Why do you assume it’s shared with no-one? The representations change, but I can guarantee you that Bianna the Beautiful had several suggestive clay figures created of her without her permission.
Not to say that that was necessarily great, Bianna would probably have been upset too. But trying to fight the method of representation instead of the sharing seems like a fools errant to me.
How is someone harmed by someone else producing video that features people who look like them? The whole "seeing is believing" thing hasn't been true for ages, every movie is half CG these days.
I would perhaps buy the premise if deepfakes were sprung on the scene in the 70s or 80s, but the 90s and 2000s have inundated so many with completely fantastical high res CG imagery that nobody thinks videos are proof of anything anymore.

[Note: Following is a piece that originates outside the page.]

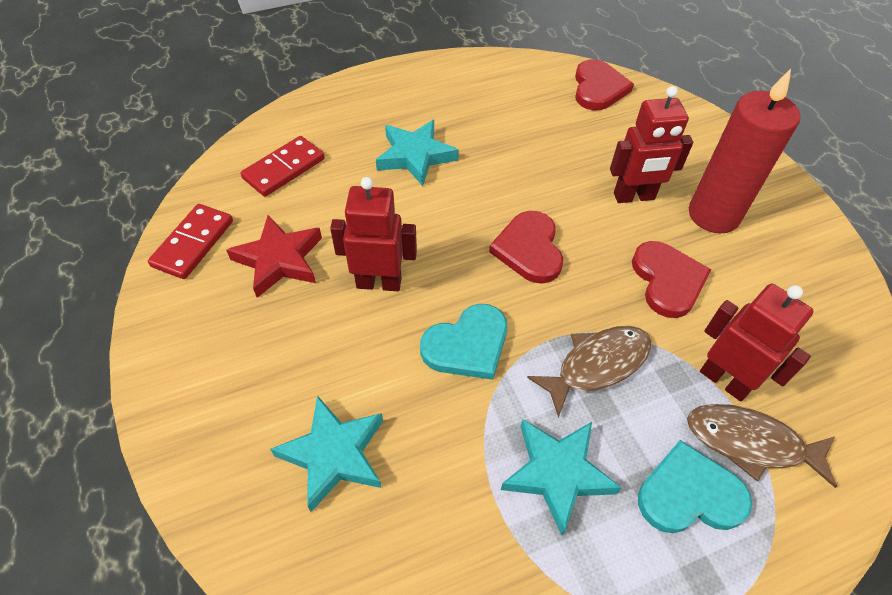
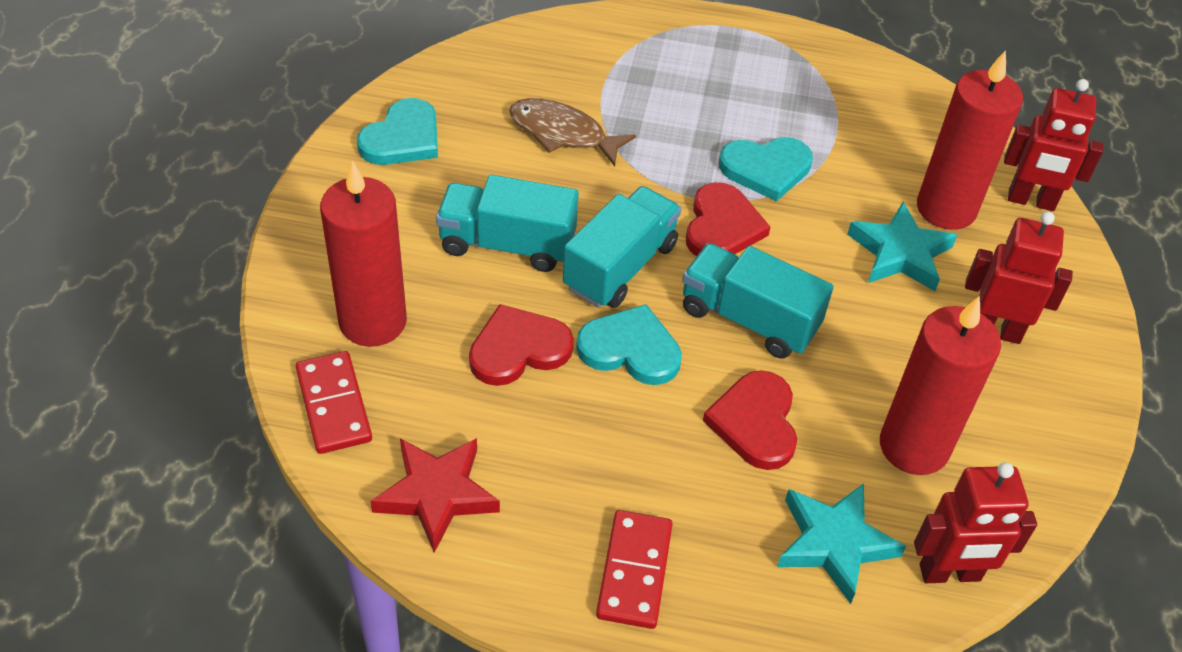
brown fish: 2 -> 1
red candle: 1 -> 3
turquoise heart: 2 -> 3
turquoise star: 3 -> 2
turquoise truck: 0 -> 3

Now why does it make a difference if the video is real or not? It's still a video of a nude body with your face on it.
I find this whole deepfake-porn trend to be incredibly disgusting. And it just saddens me that heterosexual males apparently immediately have to exploit such things for their own hornyness. I guess this is also the reason why this topic is not being criticized as much, because the people who develop and consume these videos can't comprehend how disrespectful it all is towards the people (women) who are being deepfaked AND especially the results being shared online, in most cases publicly.
Would you care if someone posted a nude image of someone with your face photoshopped on it? If so, why?
https://twitter.com/qtcinderella/status/1620264657926885380?...
https://twitter.com/mayahiga/status/1620586546083803136?t=c7...
Yes.
> why?
Because it's insanely creepy for someone to photoshop my face onto a naked body without asking me and then post said picture online?!? Especially if it's done so well that people don't notice that it's not actually me.
If your rebuttal is that "not everyone cares if deepfaked photos of themselves are being published online" then the answer is pretty simple: As long as you don't know if someone minds it, don't fucking do it.
It's really alienating to me when I think about the fact that we're discussing if it's okay to upload deepfaked nudes of someone without their consent.
The only reason I can come up with is that some people have probably consumed lots of deepfakes and now don't want admit that it's maybe a bit creepy and wrong.
I think most people would care a lot. After all, it doesn't matter if it's fake or not, if matters if anyone you care about thinks it's real. And some almost certainly will.